Cells believed to regenerate heart cells instead create vessels
Lillehei Heart Institute researchers from the University of Minnesota have found cardiac stem cells believed to give rise to heart cells are not doing so at the pace required to regenerate heart muscle. Within the scope of their findings, the researchers also unlocked the answer to a key question in cardiovascular medicine when they discovered that the cells may help grow new blood vessels.
C-kit positive cells are currently used in clinical trials outside of the University of Minnesota, with the intention of promoting cardiomyocyte (heart muscle cells) regeneration in patients post heart attack or for people battling heart failure. However the latest Lillehei research, performed in conjunction with Cincinnati Children’s Hospital Medical Center, showed the cells were responsible for limited cardiomyocyte growth. Instead, the cells appear to be forming capillaries, small blood vessels supplying oxygen and nutrients to the heart.

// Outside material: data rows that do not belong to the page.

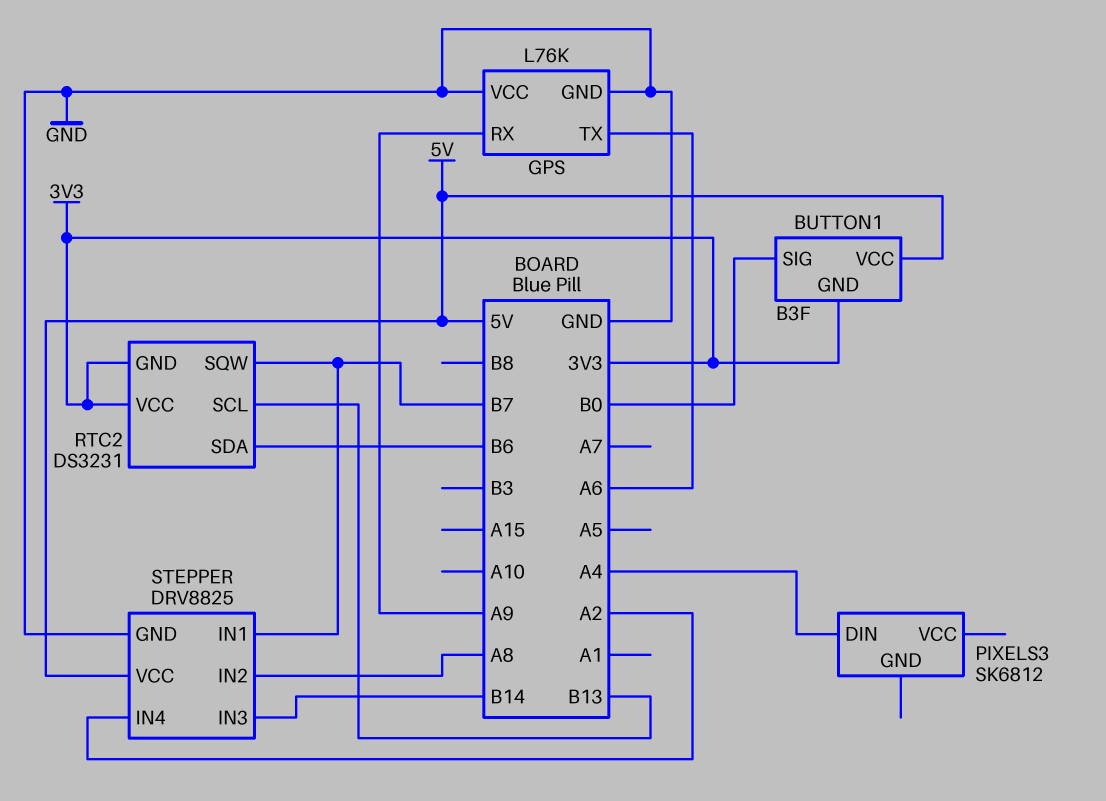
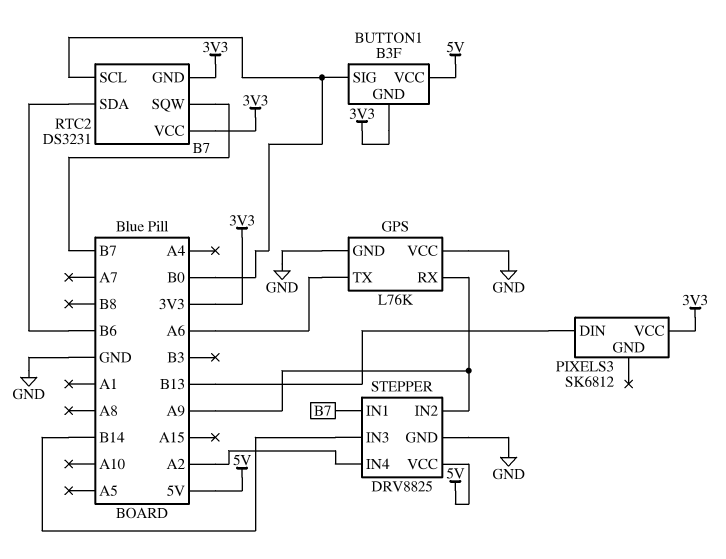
PIXELS3 pin DIN: A4 -> B13
PIXELS3 pin VCC: none -> 3V3
RTC2 pin SCL: B13 -> B0
STEPPER pin IN2: A8 -> A9

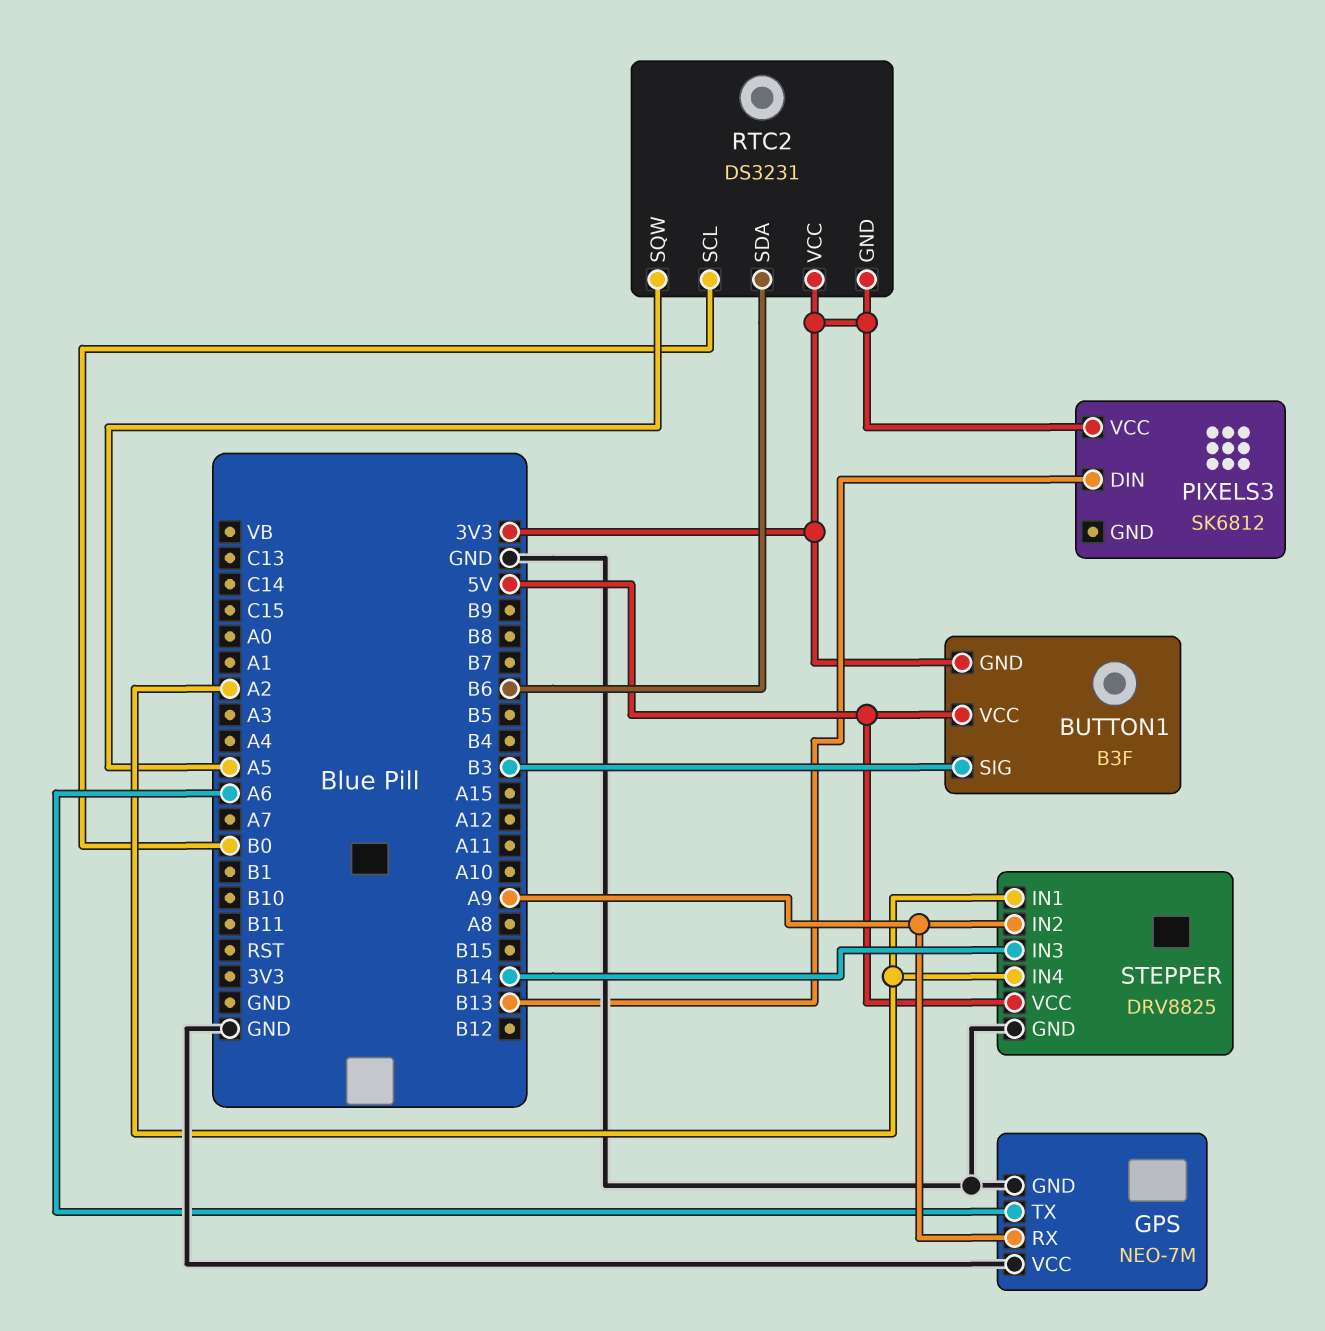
BUTTON1 pin SIG: B0 -> B3
GPS: L76K -> NEO-7M
RTC2 pin SQW: B7 -> A5
STEPPER pin IN1: B7 -> A2

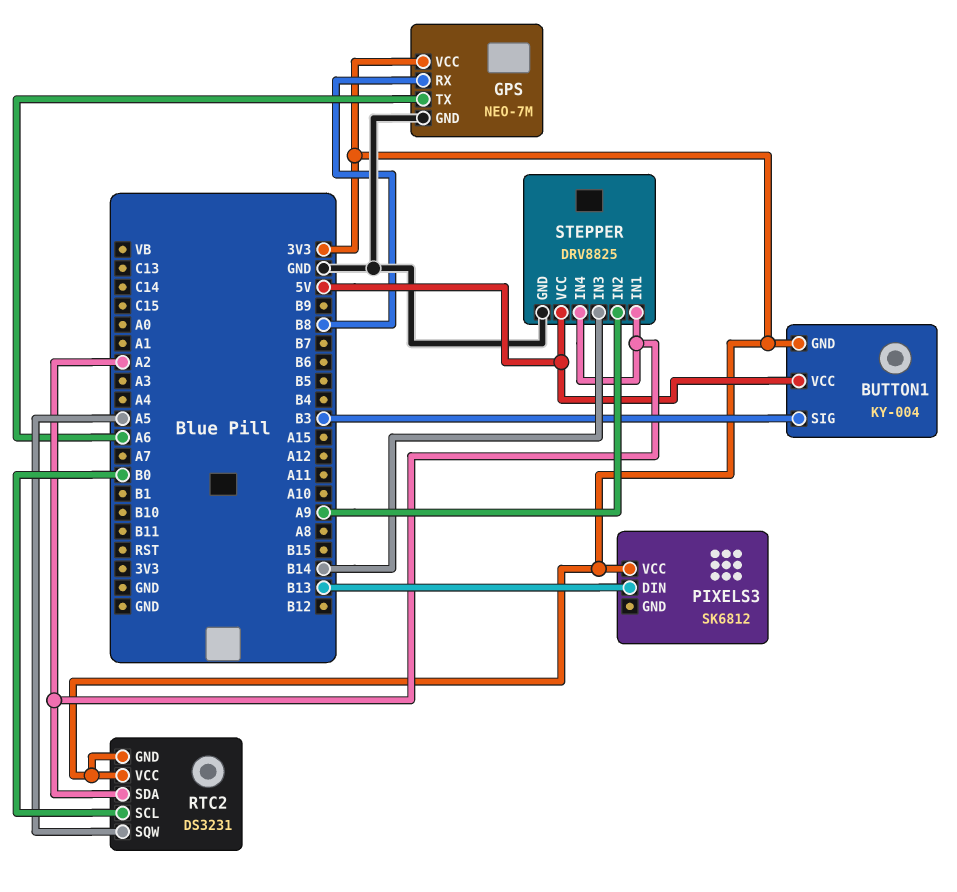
BUTTON1: B3F -> KY-004
GPS pin RX: A9 -> B8
GPS pin VCC: GND -> 3V3
RTC2 pin SDA: B6 -> A2

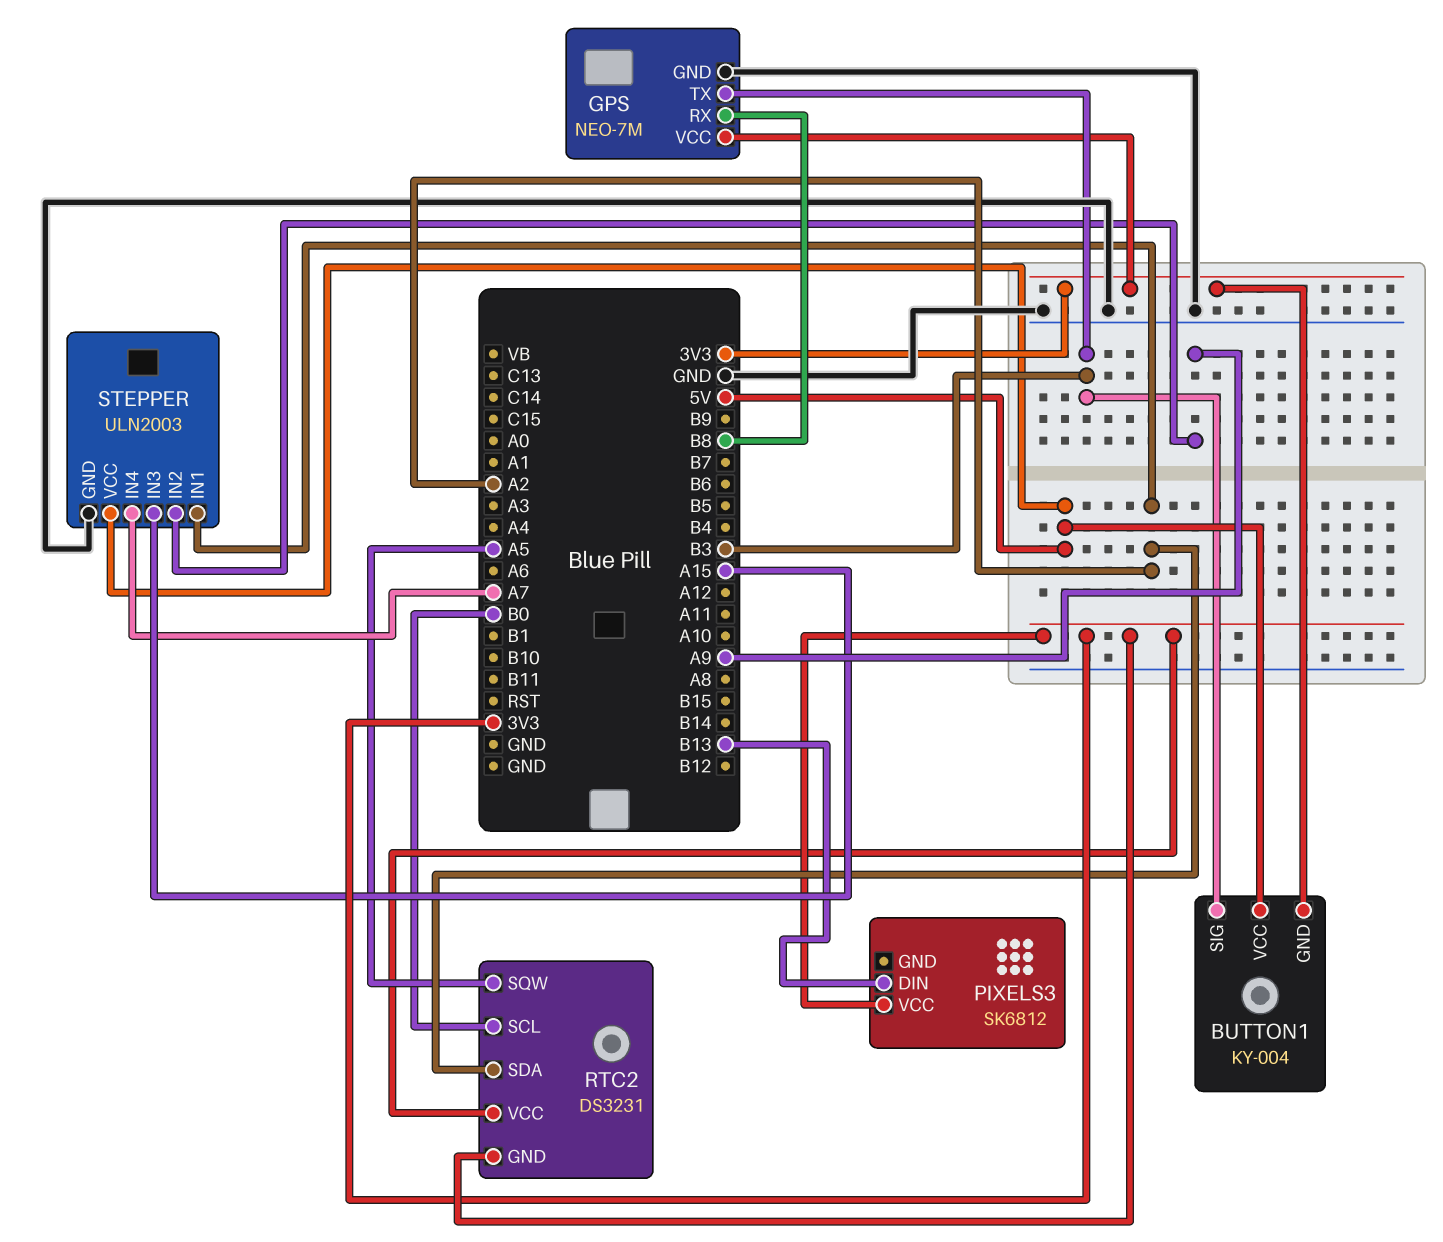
GPS pin TX: A6 -> B3
STEPPER: DRV8825 -> ULN2003
STEPPER pin IN3: B14 -> A15
STEPPER pin IN4: A2 -> A7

According to the Lillehei research team, the findings, published today by Nature, could have significant therapeutic implications.
“By taking a closer, more critical and rigorous look at these c-kit positive cells, we have answered a major scientific question around the possibilities of these cells,” said lead author Jop van Berlo, M.D., Ph.D., assistant professor of medicine in the University of Minnesota’s Medical School and Lillehei Heart Institute scholar. “In uncovering this question, we have unlocked ten more good questions. Although c-kit positive cells rarely make new cardiomyocytes, we hope to stimulate the rate at which they do this in future studies. The potential for therapies impacting both the heart and other organs is thrilling.”
C-kit is a cell marker long linked to bone marrow and its regenerative properties. However, researchers have more recently been investigating whether the marker could indicate a regenerative property to c-kit positive cells in other organs.
Ongoing clinical trials have tested the theory by applying c-kit positive cells to a heart recovering from incidents of failure after a myocardial infarction (heart attack). In its first phase, the trial showed potential for benefit. However, it was difficult to determine just what about these cells was providing benefit within a human patient.
To take a closer look, van Berlo partnered with colleagues at the Cincinnati Children’s Hospital and Cedars-Sinai Heart Institute and generated a mouse model to track the activity and final destination of the c-kit positive cells as they interacted within the body.
Researchers in the current study worked with two lines of genetically bred mice to see how efficiently c-kit-positive cells would generate cardiomyocytes in the hearts of the animals. The authors measured heart cell regeneration rates during the animals’ embryonic development, during aging and after myocardial infarction (heart attack).
The mice were bred so a fluorescent marker was added to any cell that expressed c-kit, and remained lit as it differentiated into another cell type. Results showed c-kit cells regenerated new cardiomyocytes at an extremely limited rate.
“Our data suggest any potential benefit from injecting c-kit-positive cells into the hearts of patients is not because they generate new contractile cells called cardiomyocytes,” said Jeffery Molkentin, Ph.D., principal investigator and cardiovascular molecular biologist at the Cincinnati Children’s Heart Institute. “Caution is warranted in further clinical testing of this method until the mechanisms in play here are better defined or we are able to dramatically enhance the potential of these cells to generate cardiomyocytes.”
The next question van Berlo hopes to address is why the c-kit positive cells are differentiating into blood vessels when applied to the heart. He hopes this key knowledge could be applicable to other organs, and could open new therapeutic options.
“This research has given us a whole new look at the way c-kit influences cells in our bodies. The rigorous methods used by van Berlo and his collaborators have used state of the art models to investigate this fundamental question in our field,” said Daniel Garry, M.D., Ph.D., director of the Lillehei Heart Institute and chief of Cardiology at the University of Minnesota’s Medical School. “We are excited about the implications of this research and are thrilled to have on staff at the University of Minnesota the field’s best and brightest up and coming researchers.”
Funding for this research was provided by National Institutes of Health grants R00HL112852, HL060562, HL069779, HL105924, HL108806, NS072027, HL083109, HL112852. Funding for Molkentin was also provided through the Howard Hughes Medical Institute.